Às vezes o que há a dizer não é simplesmente o real. Não é a verdade. Como as tristes certezas de um velho infeliz demonstram. A isso chama-se silêncio. A palavra é primeiro um chamamento para a festa, comunhão, o que lhe quiserem chamar.

O que é que pode recuperar o valor da escrita, quando se deixa de acreditar na sua necessidade, mas permanece como impulso? Será a estética? Mas se a estética não é mais do que um adorno, longe do essencial?

Poderá ser o enunciar da verdade? Mas porque há-de o verdadeiro, se existir algo como isso, ser escrito mais do que falado? Pois falado, a maior parte das vezes, não o deve ser.

Poderá ser o anotar do pensamento? Mas se o pensamento é intransmissível, e fugaz, e evolutivo, ao ponto de ser de pouca utilidade o seu registo presente para um outro eu futuro?

Ou a escrita como uma sinceridade prostética, em que as palavras procuram um medium menos usual para se exibirem mais despidas, ou ensaiarem novas formas de se velar?

Escreve-se por vão desejo de imortalidade? Porque se sabe algo digno de ser escrito e de ser lido por outros?

Parece inútil, uma vez que o que tenho a dizer não é nada que já não tenha sido pensado e dito antes. Algures, num livro qualquer, se encontram algumas das minhas melhores intuições, e aí mesmo elas jazem inúteis, tão predispostas a serem ignoradas, mal entendidas ou tomadas como banalidades.

Penso que se escreve para procurar uma certa maneira de dizer as coisas. Se se atinge ou não é secundário face ao instinto de nomear o ignoto, e aí a caneta (a “pena”) e a sua lentidão, é apenas um auxiliar de estabilidade do pensamento/senciência.

Escreve-se para auscultar o ser através da linguagem, experimentando novas formas de ordenar o caos e de nos relacionarmos com o mundo. Talvez se escreva também como uma espécie de ensaio da fala, procurando intimidade com as palavras, algo como um bote para o dilúvio das linguagens.

Mas se escrevo para investigar, à minha maneira, a linguagem, movo-me no âmbito da comunicação, da vontade de dizer, de transmitir, fazer entender. E aí levanta-se sempre o problema de qual o melhor modo de dizer.

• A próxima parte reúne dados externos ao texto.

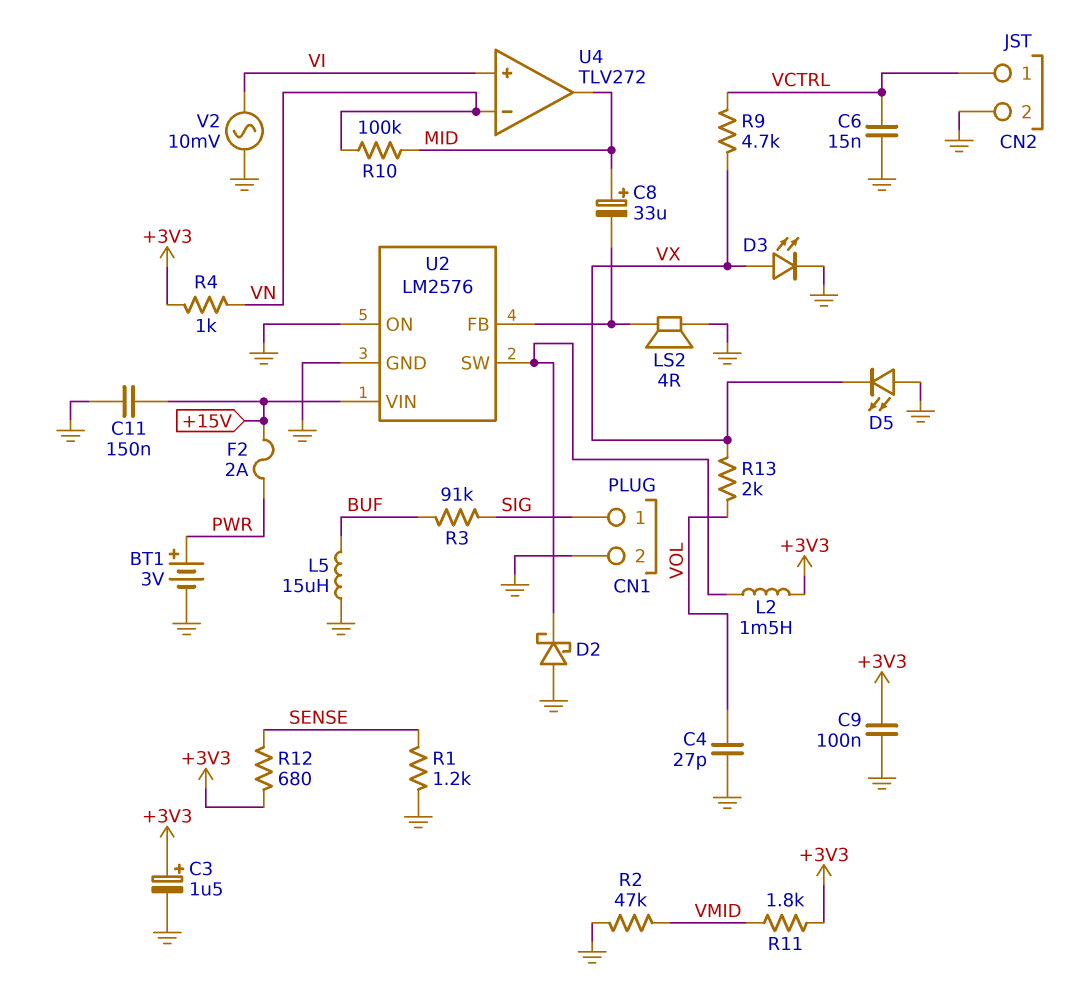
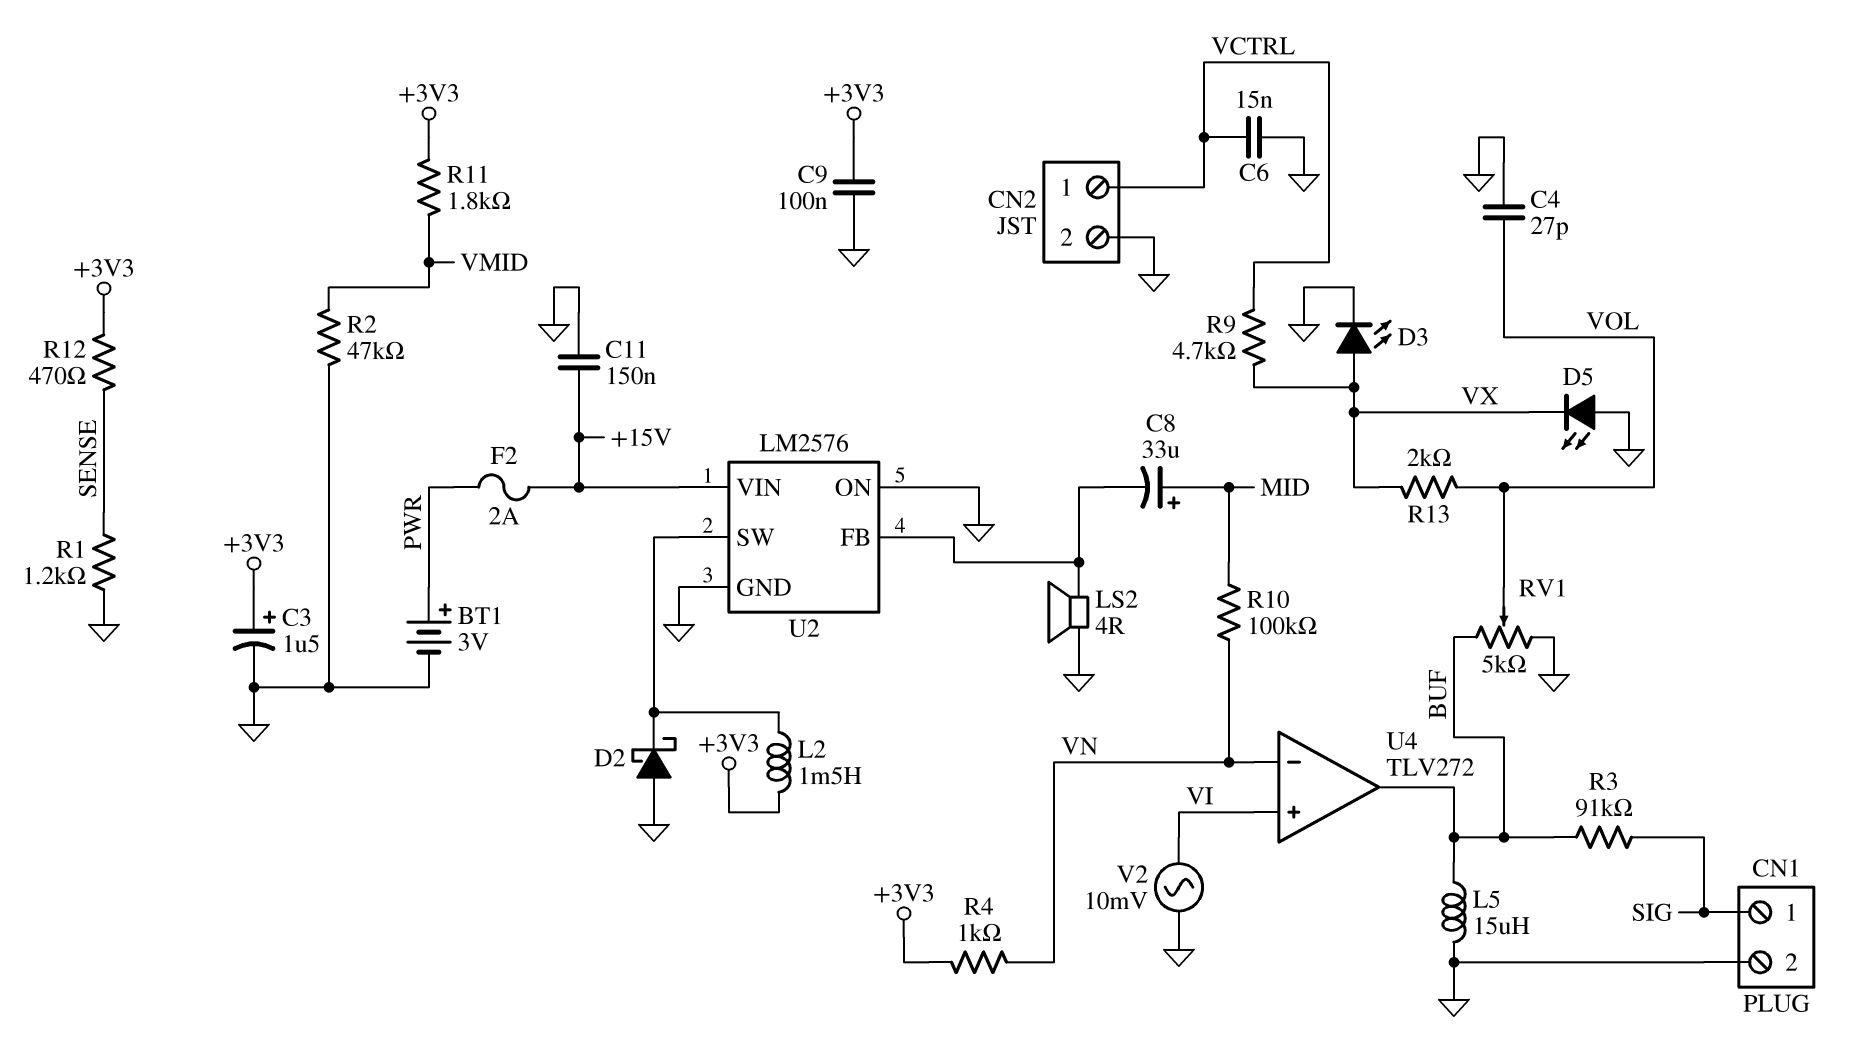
R12: 680 (+3V3, SENSE) -> 470 (+3V3, SENSE)
RV1: none -> 5k (BUF, GND, wiper VOL)
U4 pin out: MID -> BUF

Qual a forma mais útil, ou eficaz, do escrito? Um discurso longuilíneo em que a exposição do sentido se disciplina à gramática, às regras da sintaxe e da semântica, ou um enunciar sumário, em pontos, se possível quase matemático, quiçá com umas imagens e uns desenhos a ilustrar?

Um discurso íntimo, pouco vigiado, pessoal, ou um discurso comunicativo, exteriorizado? Talvez este último, na ânsia de tudo comunicar, sacrifique o que é menos facilmente comunicável, e um discurso mais rarefeito e abstruso possa comunicar mais, embora com menos certezas, e para menos pessoas.

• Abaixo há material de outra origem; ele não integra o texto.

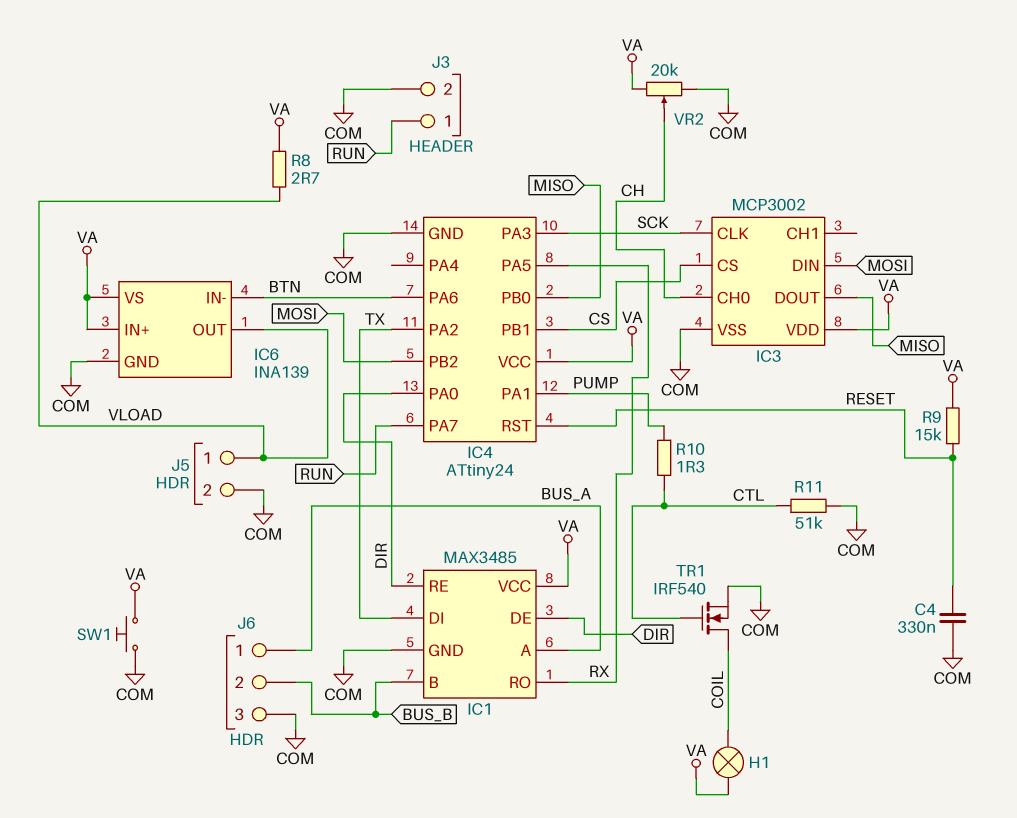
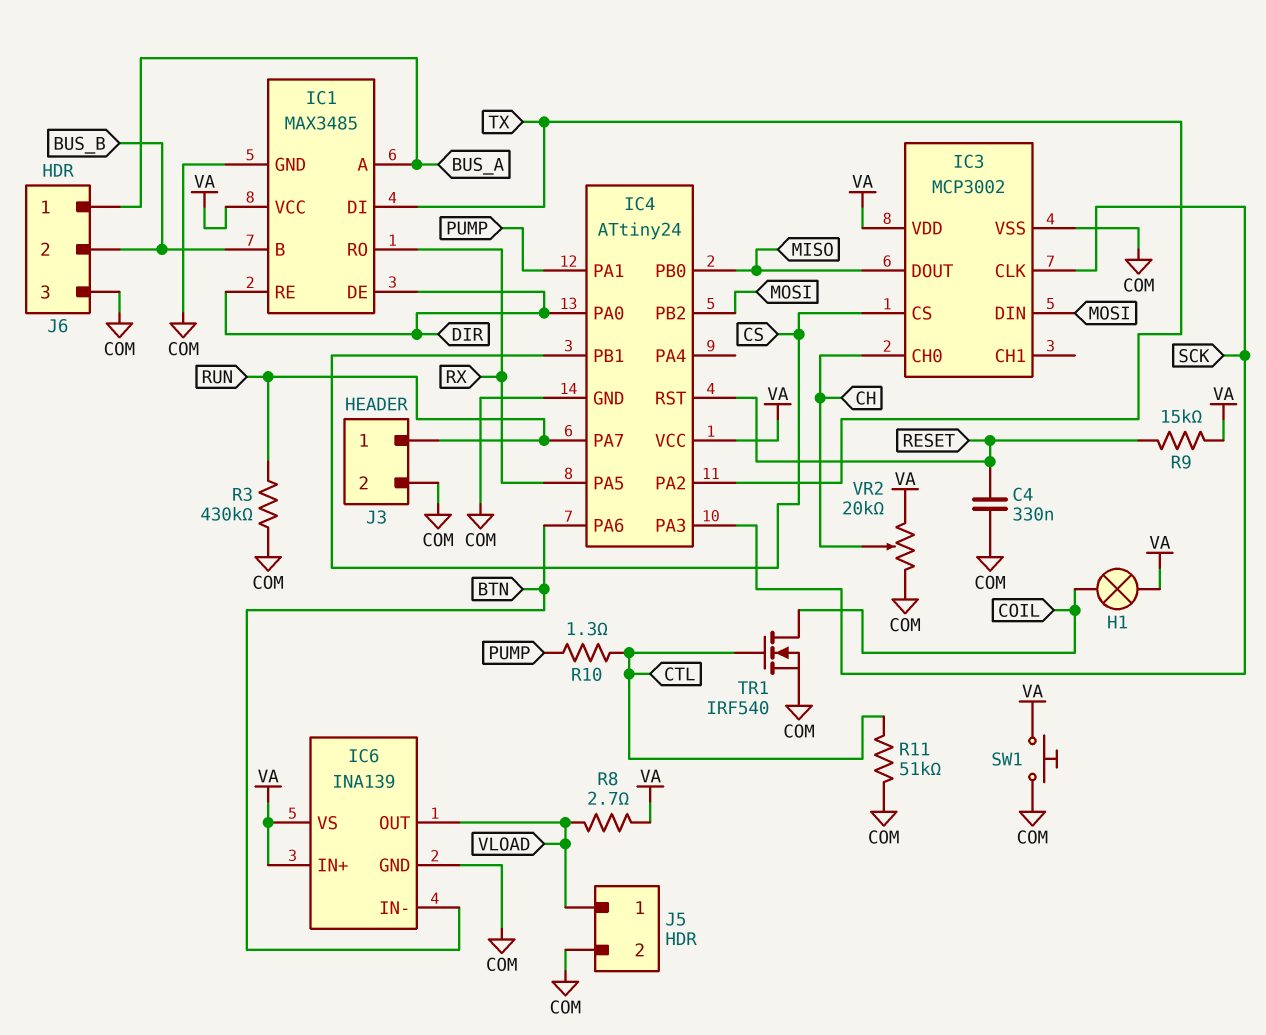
R3: none -> 430k (COM, RUN)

E o problema de o que dizer e o que calar.

Por vezes, escrever é somente um vício incorrigível.

Perspetivas

– Era um indivíduo que se gabava de ter uma visão única sobre as coisas.

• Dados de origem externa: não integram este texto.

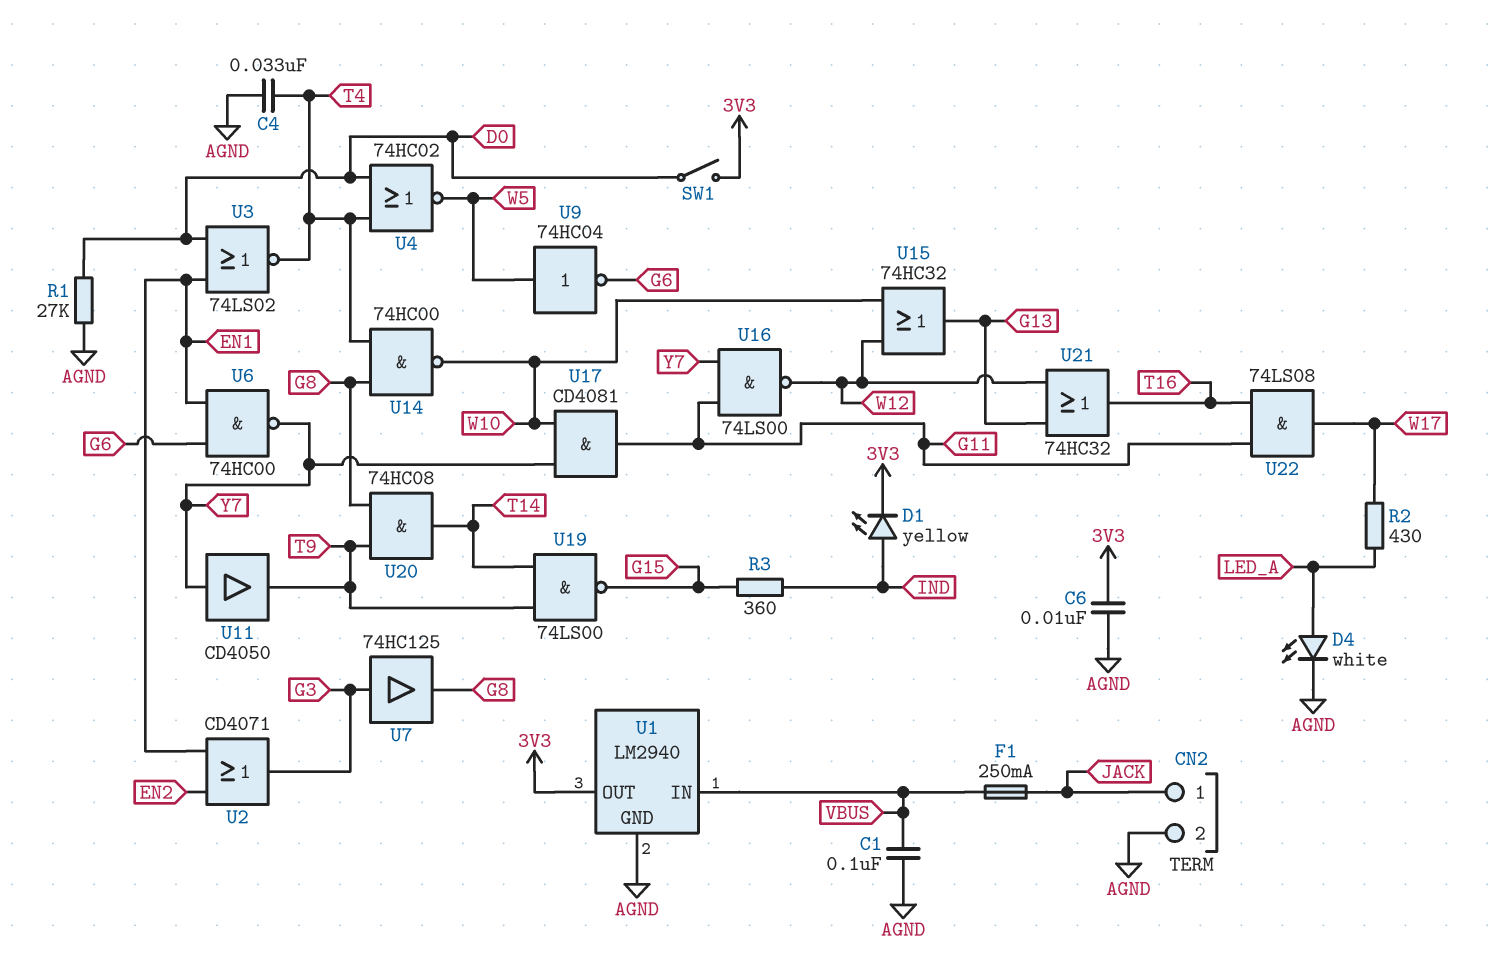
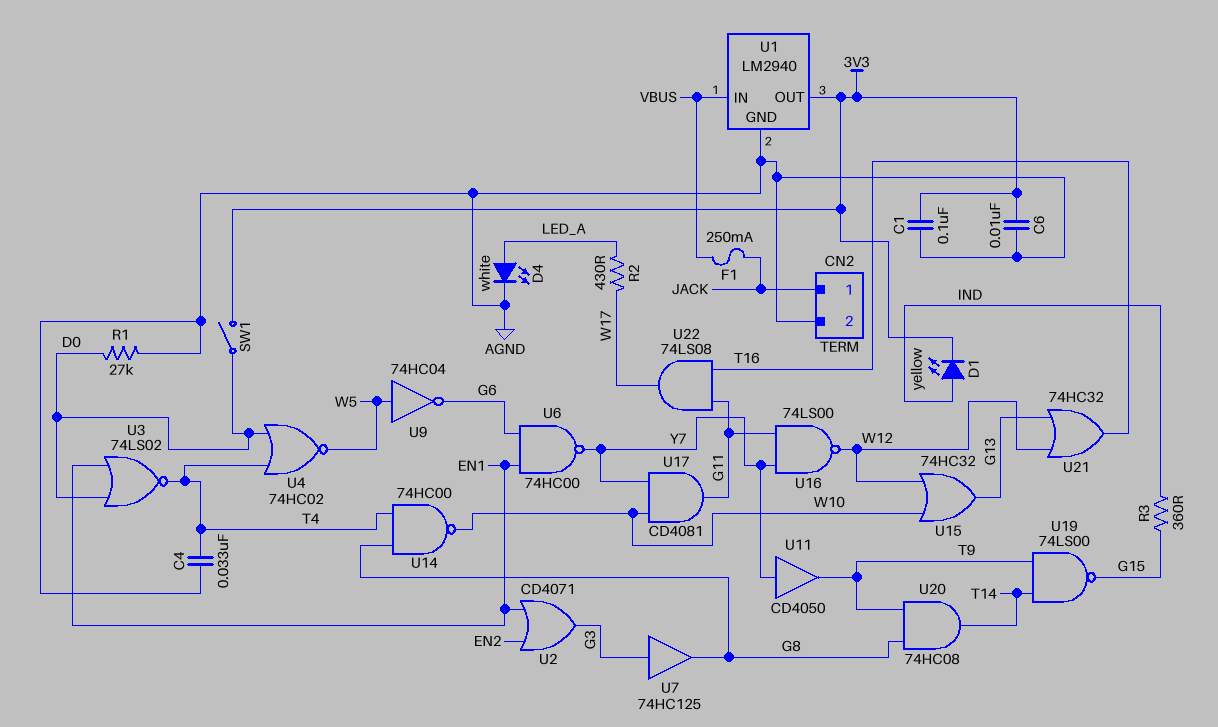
C1: 100nF (AGND, VBUS) -> 100nF (3V3, AGND)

– Mas isso é vulgar, todos temos uma visão única sobre as coisas. Mais extraordinário seria se tivesse uma visão que englobasse todas as outras, ou que delas estivesse equidistante, enfim, o que os cientistas chamam de olhar objetivo.

– Ele próprio acabou por colocar a si mesmo essa objeção, no decurso da sua evolução intelectual. Foi-se apercebendo aos poucos que a sua visão, mais ou menos iluminada, era sobretudo insular.

-E continuou a gabar-se?

– Não. Procurou a intersubjetividade de ilha em ilha, tornando-se navegador. Mas faltava-lhe talento para o mister. Suponho que esteja agora encalhado nalgum atol.